Очевидно, Варвара все это отлично сама понимает, потому что отвечает уже менее грозно:

— А учишься, так и веди себя по-ученому. Чего ты Лизутку гоняешь? Куда мне ее деть? Там тетя Женя отдыхает, а в гостиной чужая барыня. Куда я ее дену. Ну? Она же сидит тихо. Она никому не мешает.

— Нет, врешь! Мешает, — кричит Гриша. — Мы не можем расставить как следует солдатиков, когда она смотрит.

— А не можешь, так и не расставляй. Важное кушанье!

— Дура баба!

Гриша весь красный. Ему неловко перед товарищами, что какая-то грязная старуха им командует.

Лиза втянула голову в плечи и быстро переводит глаза с Варвары на Гришу, с Гриши на Варвару. Она прекрасная дама, перед которой сражаются два рыцаря. Варвара защищает ее цвета.

— Все равно ей здесь не сидеть! — кричит Гриша и хватает Лизу за ноги. Но та уцепилась так крепко, что Гриша тянет ее вместе с креслом.

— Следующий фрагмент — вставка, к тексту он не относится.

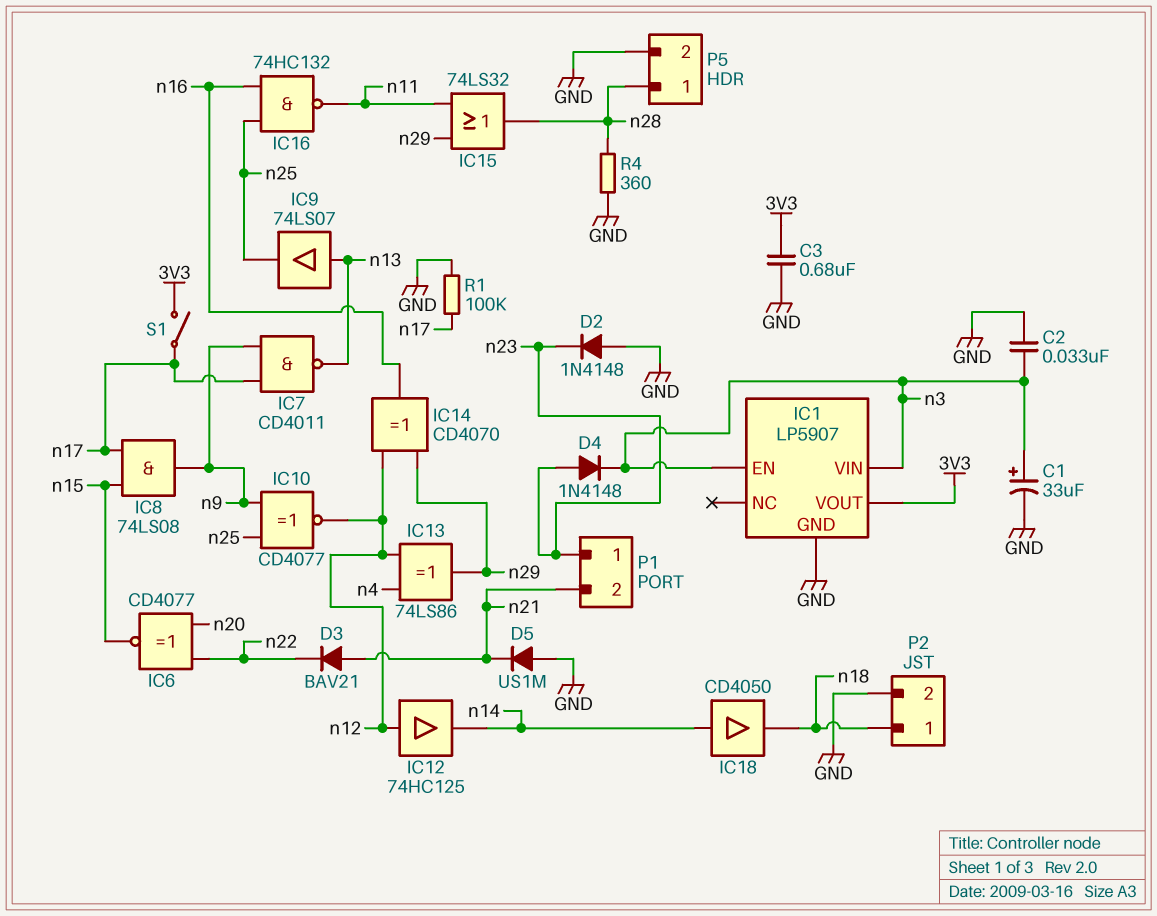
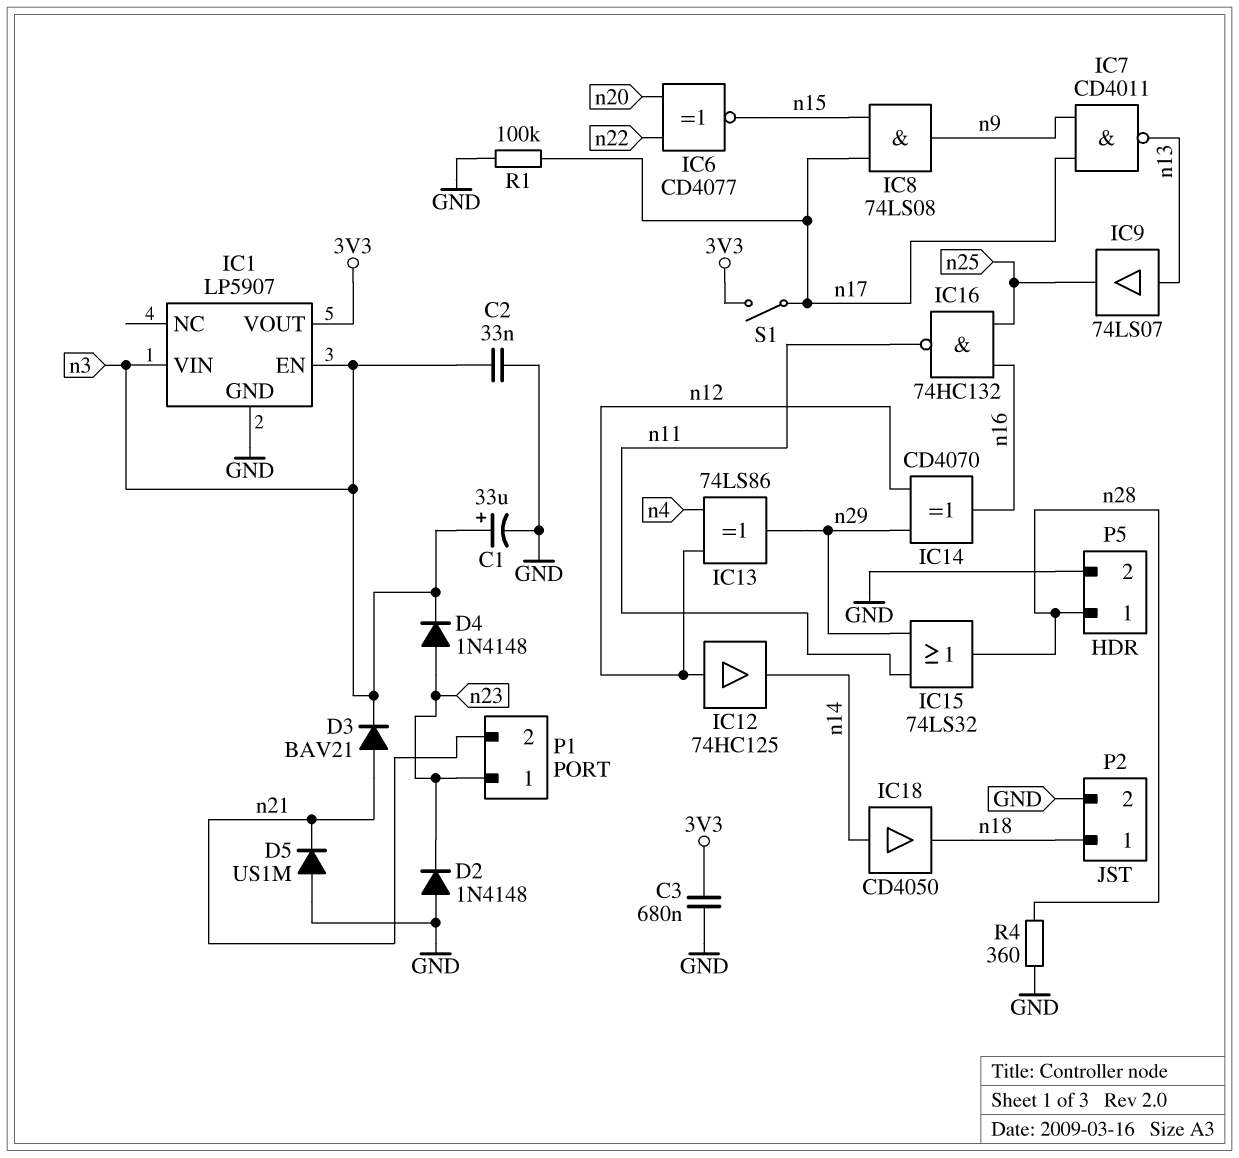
D3: diode BAV21 (A n21, K n22) -> diode BAV21 (A n21, K n3)
IC10: XNOR CD4077 (in n9, in n25, out n12) -> none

Тулзин и Фишер не обращают ни малейшего внимания на все эти бурные события. Они спокойно вытряхивают солдатиков из круглых лубяных коробочек и расставляют их на столе. Такой дракой их не удивишь. У самих дома дела не лучше. Тетка, нянька, младшие братья, старшие сестры, старые девки, лет по шестнадцати. Словом, их не удивишь.

— Ну, Гришка Вагулов, ты скоро? — деловито справляется Тулзин и выволакивает свой чудесный платок. Пушечка падает на пол.

— Ах, да, — говорит он. — Вот и артиллерия. Куда ее ставить?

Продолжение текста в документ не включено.